Büyüklere ve Fazîletli İnsanlara Saygı

Mânevî inkişâf için, Peygamber vârisi âlimlerin, âriflerin ve Hak dostlarının rehberliğine tevâzû ve edeple mürâcaat edip, tavsiyelerini cân u gönülden tatbîke gayret etmelidir.

Ebu’l-Leys -rahmetullâhi aleyh-; “Peygamber’i, kendi aranızda birbirinizi çağırır gibi çağırmayın...” (en-Nûr, 63) âyetinin tefsirinden sonra der ki:

“Ayrıca bu âyetten, faydalı ilim öğreten sâlih hoca efendilere hürmet edilmesi gerektiği de anlaşılmaktadır. Hocaların ve fazîlet sahibi insanların haklarına riâyet etmek gerektiğine işâret edilmiştir.

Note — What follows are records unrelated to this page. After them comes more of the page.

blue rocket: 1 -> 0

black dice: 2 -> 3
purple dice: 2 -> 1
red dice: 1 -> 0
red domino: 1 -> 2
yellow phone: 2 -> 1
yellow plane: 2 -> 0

Bundan dolayıdır ki Hak dostları anılırken hangi dilde olursa olsun, onlar için saygı ve hürmet ifâde eden lâfızlar kullanılmalıdır. Çünkü maddî babalarımızı bile isimleriyle çağırmaktan nehiy vârid olduğuna göre mânevî babalarımız olan Hak dostlarının isimlerini tasrih etmek ne kadar edepsizlik olur, bir düşün!” (Rûhu’l-Beyân, VII, 447)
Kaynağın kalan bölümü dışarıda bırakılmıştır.